If there's one lesson from the health care debacle, it is that Waxman-Markey was and is a dead end. Many of us objected to the bill on the grounds that it supports a lot of phony offsets for twenty years, imposes lots of costs and regulation in the meantime, and then never really does much to help climate change, given the difficulties of political precommitment. I believe that people with these objections, such as myself, were viewed as "obstructionists" by many or as people who were simply looking for an excuse not to support the bill. But the idea that Congress was just playing around, and had no real will to address the problem, should now be much, much more credible. For all the talk about Waxman-Markey as a "framework," I see plenty of reasons -- all the more now -- to think Congress never meant to follow through.
The advantage of a carbon tax is that it forces Congress (and others) to demonstrate a certain amount of seriousness up front. A good rule of thumb for a climate change bill is whether a representative voting for it can and will say: "This will raise the price of gasoline in the next six months and that's the whole point."
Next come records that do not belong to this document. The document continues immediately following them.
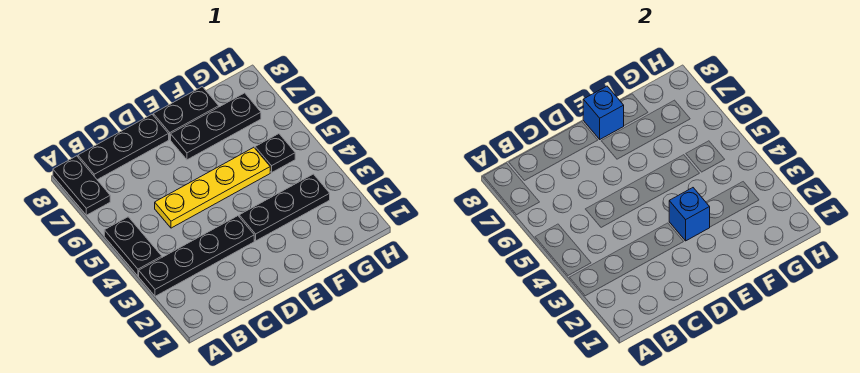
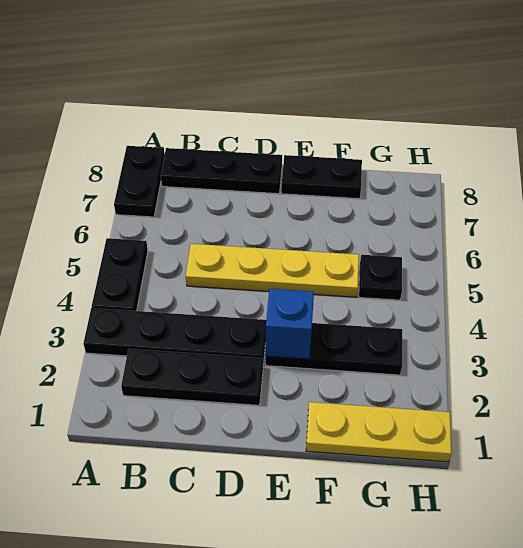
black plate E7:G7 level 1 -> black plate B2:D2 level 1
blue brick E8 level 2 -> none
none -> yellow plate F1:H1 level 1

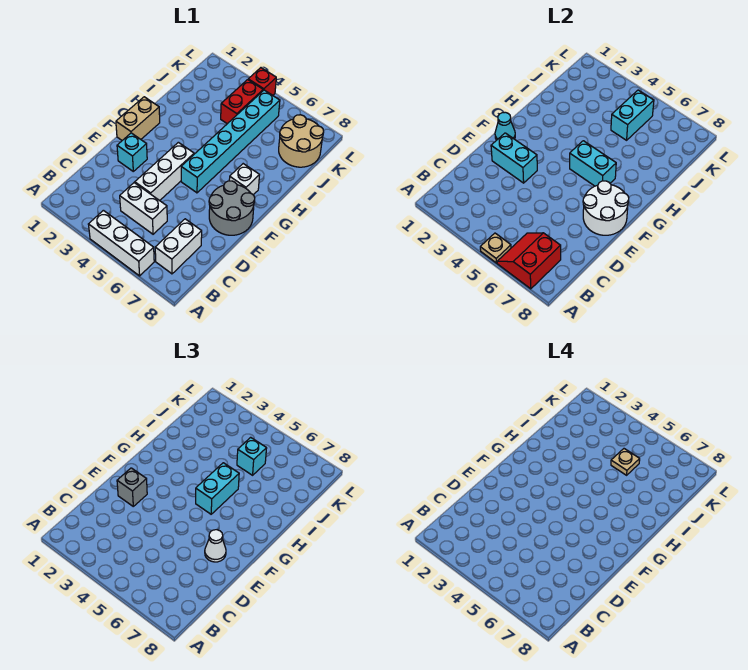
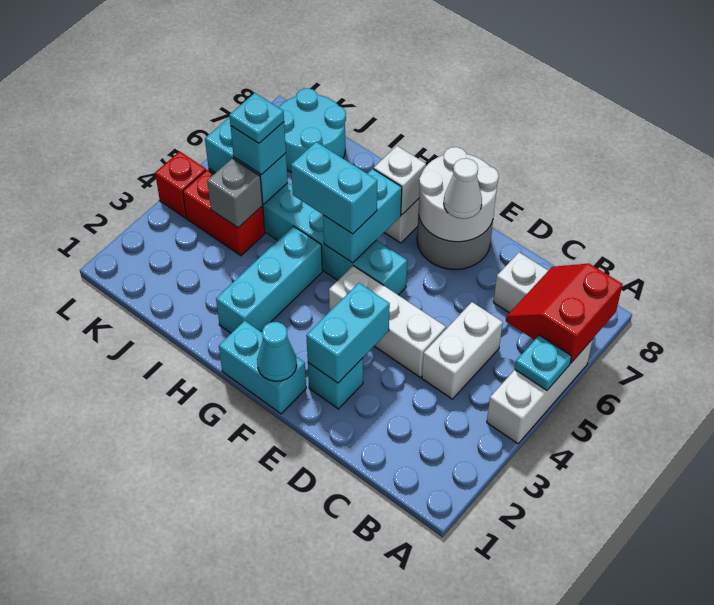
tan plate A5 level 2 -> cyan plate A5 level 2
red slope A6:B7 level 2 top 7 -> red slope A6:B7 level 2 top A
grey brick E2 level 3 -> grey brick J4 level 2
tan brick F1:G1 level 1 -> cyan brick F1:G1 level 1
none -> white brick G7 level 2
none -> cyan brick H2:H4 level 1
tan plate J5 level 4 -> cyan plate J5 level 4
tan round brick J7:K8 level 1 -> cyan round brick J7:K8 level 1

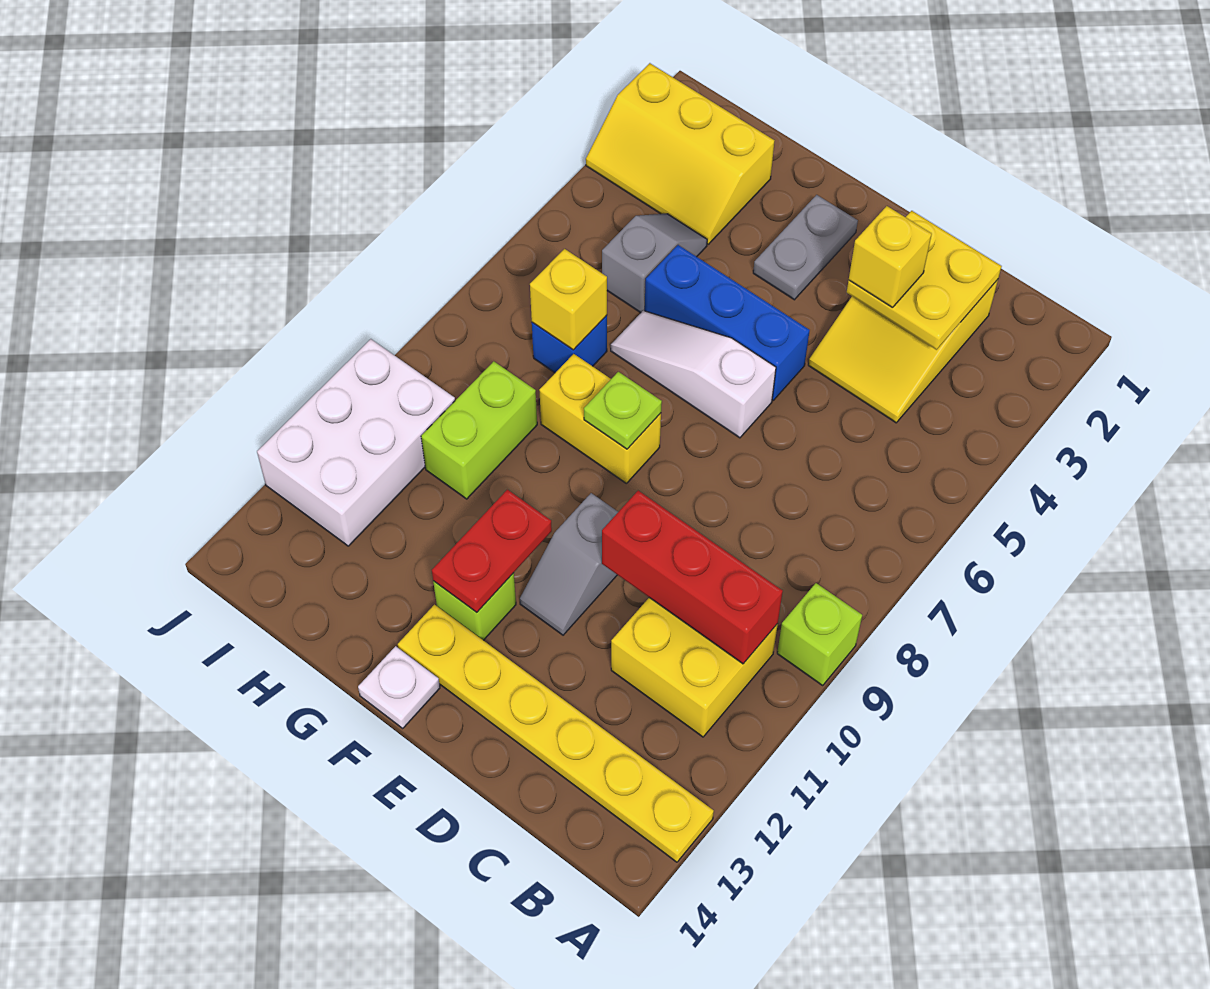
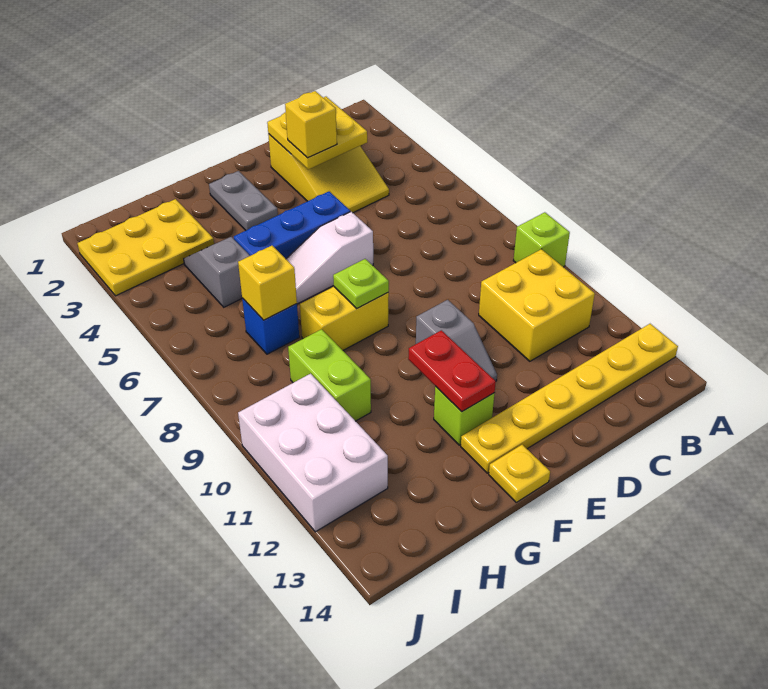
red brick B10:D10 level 2 -> none
white plate F14 level 1 -> yellow plate F14 level 1
yellow slope H2:J3 level 1 top 2 -> yellow plate H2:J3 level 1

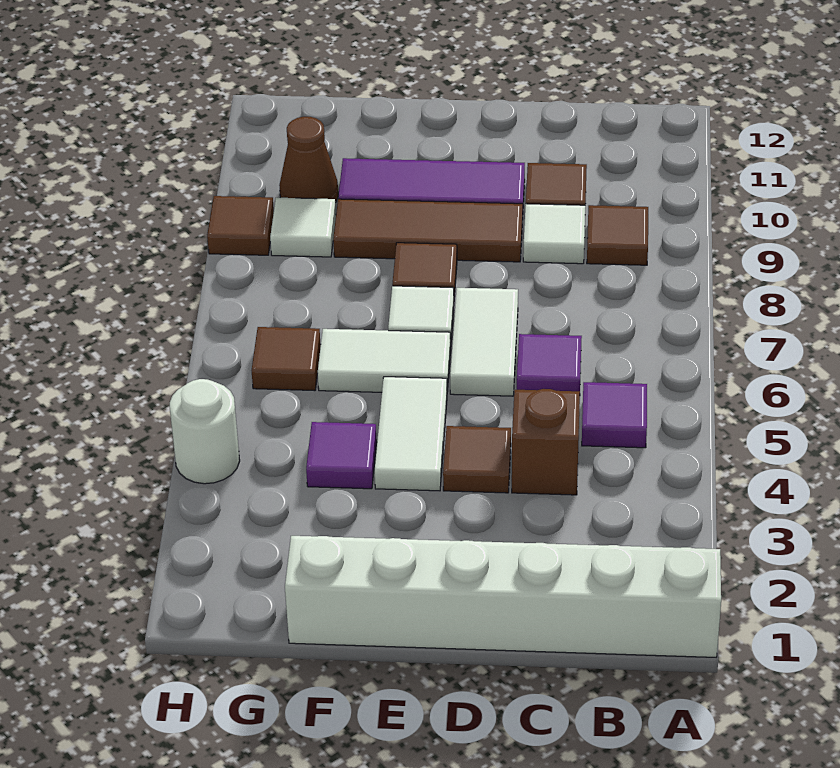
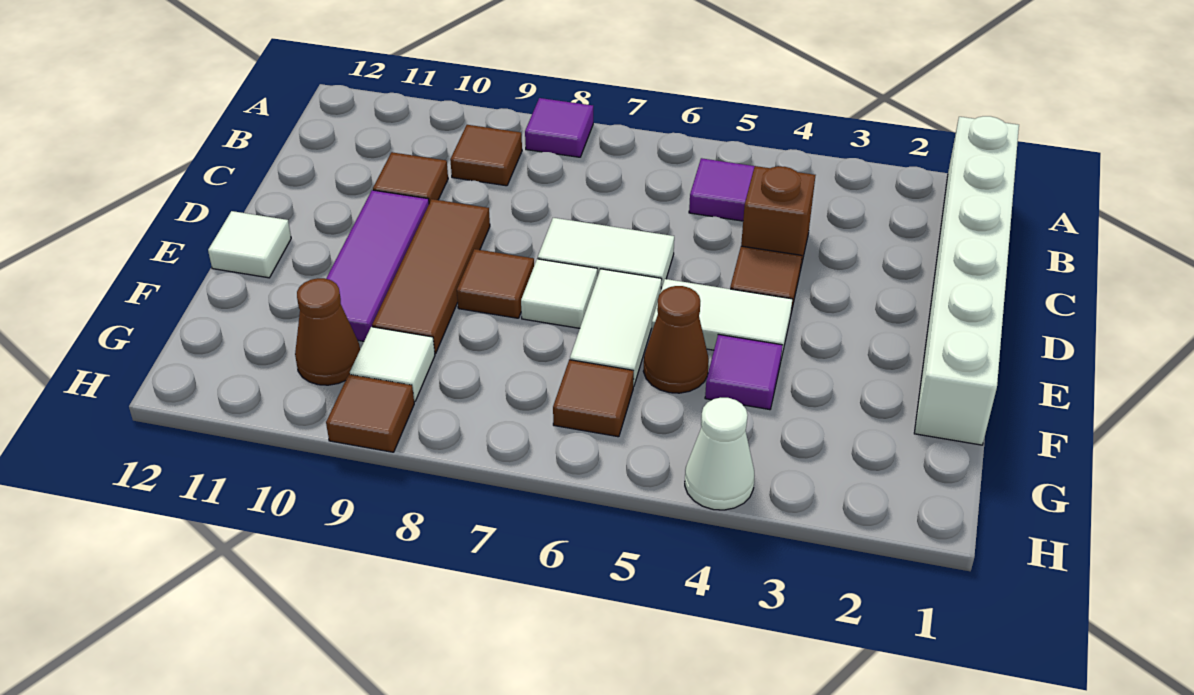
purple tile C6 level 1 -> purple tile A8 level 1
white tile C9 level 1 -> white tile E12 level 1
none -> brown cone F5 level 1
white round brick H4 level 1 -> white cone H4 level 1

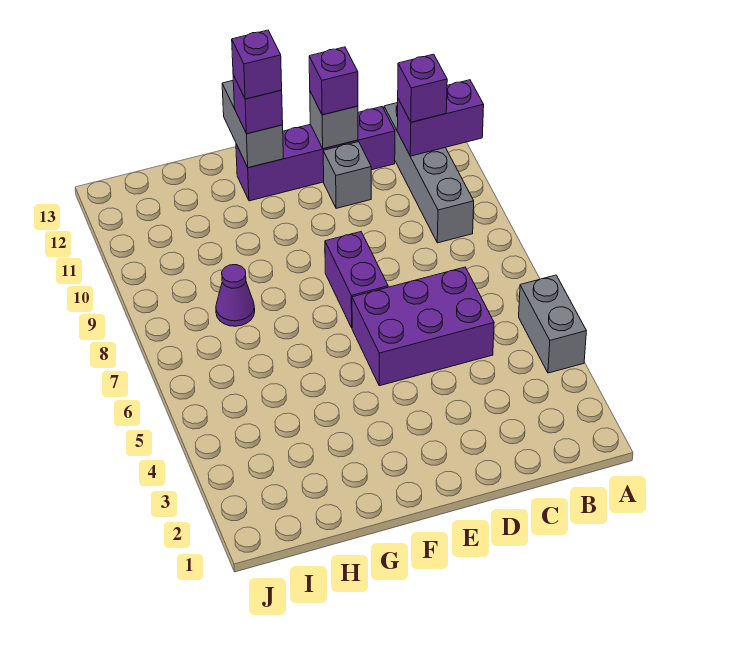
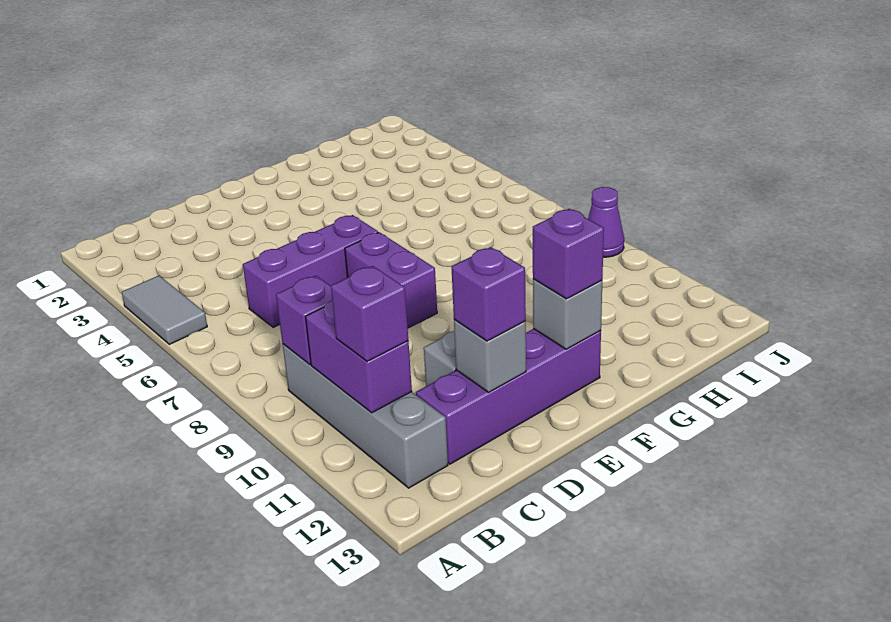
grey brick A4:A5 level 1 -> grey tile A4:A5 level 1
purple brick A11:B11 level 2 -> purple brick B10:B11 level 2
purple brick C5:E6 level 1 -> purple brick C6:E6 level 1
grey brick F12:F13 level 2 -> grey brick F12 level 2
purple brick F12 level 4 -> purple brick B9 level 2
purple cone H8 level 1 -> purple cone J9 level 1

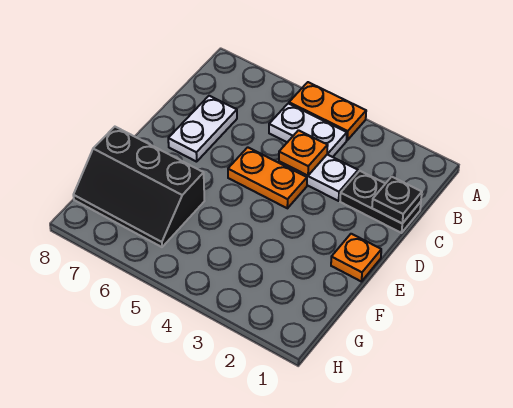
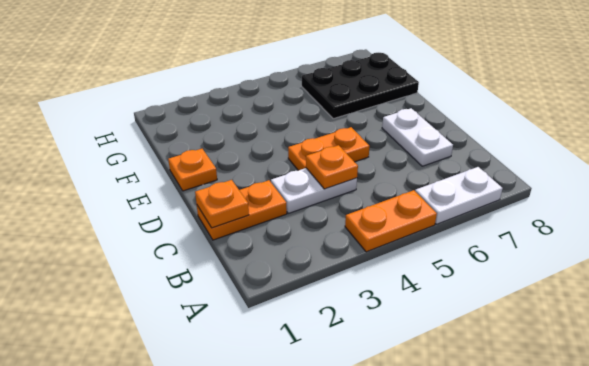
white plate B4:B5 level 1 -> white plate A6:A7 level 1
black plate C1:C2 level 1 -> orange plate C1:C2 level 1
black plate C1 level 2 -> orange plate C1 level 2
black slope F6:G8 level 1 top F -> black plate F6:G8 level 1

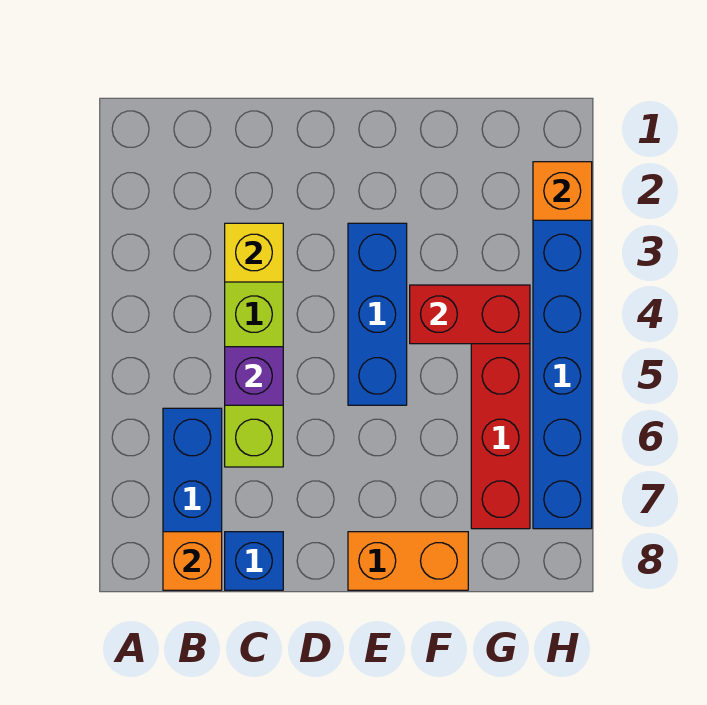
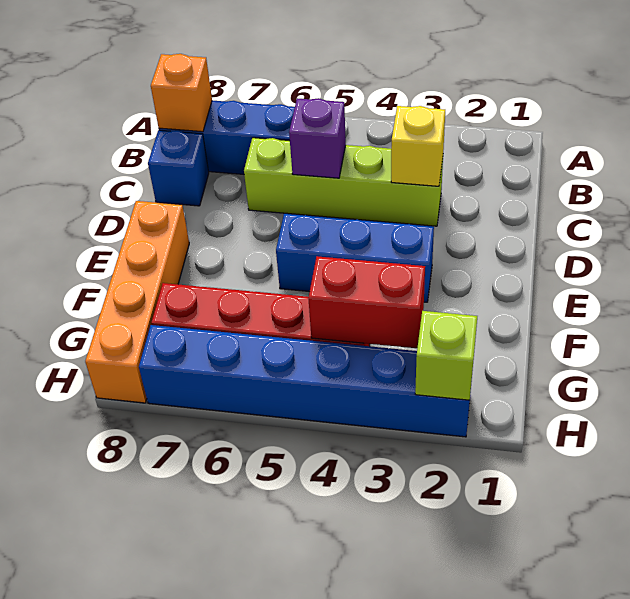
orange brick E8:F8 level 1 -> orange brick E8:H8 level 1
red brick F4:G4 level 2 -> red brick G3:G4 level 2
orange brick H2 level 2 -> lime brick H2 level 2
via www.marginalrevolution.com
I don't see the advantage. Cap-and-trade will raise the price of energy too. People in congress are free to say that as much as they'd like. So, cap-and-trade may only be a dead end if politicians choose to be dishonest about it. (emoticon alert) ;->
It is my feeling that it is the role of economists to argue that cap-and-trade will lead to higher energy prices ("and that's the whole point"). To claim that politicians are dishonest about it and therefore cap-and-trade won't work IS obstructionist (from an economist) because it is mixing the politics with the economics. I think.